Anyways I have rambled enough for one post, and I am not sure I have a succinct point to wrap up. Basically, respect the casual gamers out there, and stop trying to change them. Let them engage with games in whatever method they choose, and stop shaming them along the way.

2 thoughts on “Respect Your Casuals”

  1. There was a blog a decade(?!) or so ago called “Hardcore Casual” it might still be around. I would consider myself in that boat. While I tend to play a game religiously (GW2 for several years now), I don’t consider myself hardcore. I’ve never set foot in a fractal or a raid; and only done “casual” strikes, like the Frosty strike during Wintersday festivities and some story arcs. For only a few months of WotLK in 2010 was I ever in a raid guild, tackling ICC. Due to a variety of factors, some personal some raid group-related—I dropped out. However, I wouldn’t consider the Dragon’s End meta particularly hardcore. Certainly no more than Dragon’s Stand in the heart of Maguuma. Is it because of the low success rate?

    I figure most people will eventually run it just to see. That’s the beauty of the open world metas in GW2. They are open to anyone without much need for organization (though coordination helps). No one is excluded or included because of their build or playstyle. As you have pointed out, the game is casual friendly almost to an extreme. And I think ANet is consciously guiding it to be.

    In general though, I totally agree with your premise. While the specifics vary greatly, the success or failure of a game ultimately rests on how well it appeals to the basic, casual player; not the hardcore, theory-crafting, raid/PvP fanatic content creator. (cf. Wildstar)

  2. I think New World is one of the most casual-friendly mmorpgs out there. Providing you mean true casuals, that is, not the kind who would like to be hardcore but just don’t want to put in the time or effort. A true casual, for example, taking the GW2 Dragon’s End event, for example, will either never make it far enough into the game to encounter it in the first place or, if they do, care enough about any of the details to see it as anything more than either a jolly romp or something that doesn’t concern them.
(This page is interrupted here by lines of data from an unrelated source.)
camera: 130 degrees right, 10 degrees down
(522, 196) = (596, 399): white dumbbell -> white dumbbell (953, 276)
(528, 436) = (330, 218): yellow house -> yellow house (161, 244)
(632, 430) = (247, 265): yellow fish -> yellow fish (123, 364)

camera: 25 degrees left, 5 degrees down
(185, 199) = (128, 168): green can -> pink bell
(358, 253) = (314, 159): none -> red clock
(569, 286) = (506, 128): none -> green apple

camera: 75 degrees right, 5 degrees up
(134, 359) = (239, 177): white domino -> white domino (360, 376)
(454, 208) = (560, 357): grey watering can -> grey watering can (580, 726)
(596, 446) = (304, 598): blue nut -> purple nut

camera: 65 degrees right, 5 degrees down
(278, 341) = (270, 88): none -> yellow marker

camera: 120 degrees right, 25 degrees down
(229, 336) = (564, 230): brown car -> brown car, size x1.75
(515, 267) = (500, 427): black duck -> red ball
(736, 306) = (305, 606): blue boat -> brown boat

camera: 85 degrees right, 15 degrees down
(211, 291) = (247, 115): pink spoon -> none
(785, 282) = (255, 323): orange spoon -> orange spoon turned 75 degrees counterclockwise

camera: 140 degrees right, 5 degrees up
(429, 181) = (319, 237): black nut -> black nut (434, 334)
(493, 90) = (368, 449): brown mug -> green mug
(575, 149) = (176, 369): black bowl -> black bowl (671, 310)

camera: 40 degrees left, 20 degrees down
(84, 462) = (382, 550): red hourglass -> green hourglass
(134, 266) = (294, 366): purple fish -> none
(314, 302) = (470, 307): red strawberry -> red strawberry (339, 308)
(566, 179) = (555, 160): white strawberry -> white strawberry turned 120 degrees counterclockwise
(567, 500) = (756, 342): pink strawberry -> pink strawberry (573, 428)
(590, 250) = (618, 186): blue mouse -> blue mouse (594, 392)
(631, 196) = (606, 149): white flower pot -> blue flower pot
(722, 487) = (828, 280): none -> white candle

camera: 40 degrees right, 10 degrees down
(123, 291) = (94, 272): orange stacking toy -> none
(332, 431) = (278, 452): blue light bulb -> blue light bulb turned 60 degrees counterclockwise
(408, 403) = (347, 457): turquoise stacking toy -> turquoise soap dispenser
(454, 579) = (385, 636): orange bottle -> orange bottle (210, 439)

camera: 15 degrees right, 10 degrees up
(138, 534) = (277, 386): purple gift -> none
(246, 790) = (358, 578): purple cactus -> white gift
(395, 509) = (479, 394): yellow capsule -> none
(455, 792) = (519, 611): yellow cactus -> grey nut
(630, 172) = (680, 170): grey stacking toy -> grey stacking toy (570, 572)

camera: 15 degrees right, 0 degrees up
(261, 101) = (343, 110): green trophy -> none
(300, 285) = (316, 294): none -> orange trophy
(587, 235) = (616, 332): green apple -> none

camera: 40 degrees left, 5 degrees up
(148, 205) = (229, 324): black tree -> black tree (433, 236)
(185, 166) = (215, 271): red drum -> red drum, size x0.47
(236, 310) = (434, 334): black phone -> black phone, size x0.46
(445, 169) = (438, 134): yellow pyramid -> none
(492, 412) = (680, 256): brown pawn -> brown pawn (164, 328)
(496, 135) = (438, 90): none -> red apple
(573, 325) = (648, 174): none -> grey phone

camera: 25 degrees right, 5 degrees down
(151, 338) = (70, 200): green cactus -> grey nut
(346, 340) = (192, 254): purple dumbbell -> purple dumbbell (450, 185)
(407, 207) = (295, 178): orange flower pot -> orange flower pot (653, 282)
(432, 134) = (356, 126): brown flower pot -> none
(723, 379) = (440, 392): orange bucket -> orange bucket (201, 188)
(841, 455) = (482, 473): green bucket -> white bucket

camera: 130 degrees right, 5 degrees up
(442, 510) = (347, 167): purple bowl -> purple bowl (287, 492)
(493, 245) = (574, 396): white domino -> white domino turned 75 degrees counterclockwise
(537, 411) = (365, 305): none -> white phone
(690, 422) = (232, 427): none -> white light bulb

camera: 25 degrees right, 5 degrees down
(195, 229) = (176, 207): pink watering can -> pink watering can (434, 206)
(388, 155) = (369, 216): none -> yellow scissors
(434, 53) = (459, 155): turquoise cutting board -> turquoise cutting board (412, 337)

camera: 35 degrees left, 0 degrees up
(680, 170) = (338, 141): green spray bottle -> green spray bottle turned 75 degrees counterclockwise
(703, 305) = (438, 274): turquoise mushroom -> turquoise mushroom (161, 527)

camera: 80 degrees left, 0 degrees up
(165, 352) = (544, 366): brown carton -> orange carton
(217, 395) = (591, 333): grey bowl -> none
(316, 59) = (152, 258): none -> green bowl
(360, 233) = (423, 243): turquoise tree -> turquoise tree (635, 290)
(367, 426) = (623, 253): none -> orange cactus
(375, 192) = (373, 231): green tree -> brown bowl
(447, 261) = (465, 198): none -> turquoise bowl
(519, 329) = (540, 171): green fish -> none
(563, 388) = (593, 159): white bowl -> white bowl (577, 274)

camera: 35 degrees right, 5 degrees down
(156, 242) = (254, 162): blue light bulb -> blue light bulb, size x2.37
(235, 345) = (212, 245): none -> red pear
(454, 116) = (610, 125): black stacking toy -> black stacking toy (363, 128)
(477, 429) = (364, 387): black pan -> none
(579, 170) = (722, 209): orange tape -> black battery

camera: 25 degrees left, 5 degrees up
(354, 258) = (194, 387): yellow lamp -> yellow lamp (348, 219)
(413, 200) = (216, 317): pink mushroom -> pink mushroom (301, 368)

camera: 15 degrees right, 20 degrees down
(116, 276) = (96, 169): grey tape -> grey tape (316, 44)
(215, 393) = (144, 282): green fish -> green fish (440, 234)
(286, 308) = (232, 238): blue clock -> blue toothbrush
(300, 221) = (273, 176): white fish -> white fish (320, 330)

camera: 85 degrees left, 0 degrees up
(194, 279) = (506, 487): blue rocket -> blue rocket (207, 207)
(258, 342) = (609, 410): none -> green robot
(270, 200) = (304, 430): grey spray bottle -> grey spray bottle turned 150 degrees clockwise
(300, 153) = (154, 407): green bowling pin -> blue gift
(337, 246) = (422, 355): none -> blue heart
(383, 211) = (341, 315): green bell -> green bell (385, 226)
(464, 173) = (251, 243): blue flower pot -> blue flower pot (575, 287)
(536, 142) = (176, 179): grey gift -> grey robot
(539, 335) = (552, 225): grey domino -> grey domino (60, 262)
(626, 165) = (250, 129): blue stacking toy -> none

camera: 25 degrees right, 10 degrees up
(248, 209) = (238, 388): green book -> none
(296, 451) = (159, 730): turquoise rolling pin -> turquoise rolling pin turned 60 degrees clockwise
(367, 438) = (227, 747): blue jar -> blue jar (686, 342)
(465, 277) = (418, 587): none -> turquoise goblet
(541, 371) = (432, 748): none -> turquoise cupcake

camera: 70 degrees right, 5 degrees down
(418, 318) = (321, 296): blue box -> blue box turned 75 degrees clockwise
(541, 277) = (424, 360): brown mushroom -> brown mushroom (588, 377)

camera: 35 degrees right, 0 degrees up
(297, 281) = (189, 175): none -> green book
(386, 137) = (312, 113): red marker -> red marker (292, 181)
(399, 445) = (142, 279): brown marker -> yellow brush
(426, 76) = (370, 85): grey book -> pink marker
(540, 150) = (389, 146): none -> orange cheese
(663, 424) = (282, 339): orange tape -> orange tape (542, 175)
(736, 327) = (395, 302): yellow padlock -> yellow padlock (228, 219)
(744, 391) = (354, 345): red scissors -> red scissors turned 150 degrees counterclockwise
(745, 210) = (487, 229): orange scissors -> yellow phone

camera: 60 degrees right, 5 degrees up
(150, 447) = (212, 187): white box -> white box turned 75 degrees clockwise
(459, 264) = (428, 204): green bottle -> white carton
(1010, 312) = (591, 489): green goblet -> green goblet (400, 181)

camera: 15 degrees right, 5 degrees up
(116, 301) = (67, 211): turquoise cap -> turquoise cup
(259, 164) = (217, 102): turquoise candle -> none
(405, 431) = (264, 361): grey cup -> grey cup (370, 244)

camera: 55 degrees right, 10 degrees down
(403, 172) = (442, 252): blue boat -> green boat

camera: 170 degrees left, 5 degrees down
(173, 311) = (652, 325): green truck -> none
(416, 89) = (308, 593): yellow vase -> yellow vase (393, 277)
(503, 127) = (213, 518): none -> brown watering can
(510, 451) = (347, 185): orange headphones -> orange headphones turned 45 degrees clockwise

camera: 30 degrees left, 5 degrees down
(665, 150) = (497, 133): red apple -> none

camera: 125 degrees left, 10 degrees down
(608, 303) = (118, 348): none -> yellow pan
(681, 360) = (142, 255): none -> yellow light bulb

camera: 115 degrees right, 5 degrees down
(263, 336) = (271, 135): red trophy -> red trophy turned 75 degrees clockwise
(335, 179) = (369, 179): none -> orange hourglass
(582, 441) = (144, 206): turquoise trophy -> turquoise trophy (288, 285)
    True casuals can play New World with considerable enjoyment just by wandering around, doing the quests, gathering, crafting, opening travel points, raising rep, buying and decorating houses and training the weapons skills. That’s enough to keep a true casual logging in for years because they’ll only play a handful of hours a week and not every week at that. GW2 is indeed the perfect casual mmorpg because you can play it for years and never feel the need to put in any more time and effort than seems appropriate. We had a friend who played only on Sunday mornings and only for a couple of hours. He played for about six years before he drifted away. It took him most of that time to get a character to 80 and he only ever played one character. He’d be very happy with New World. It would keep him occupied for several years at least.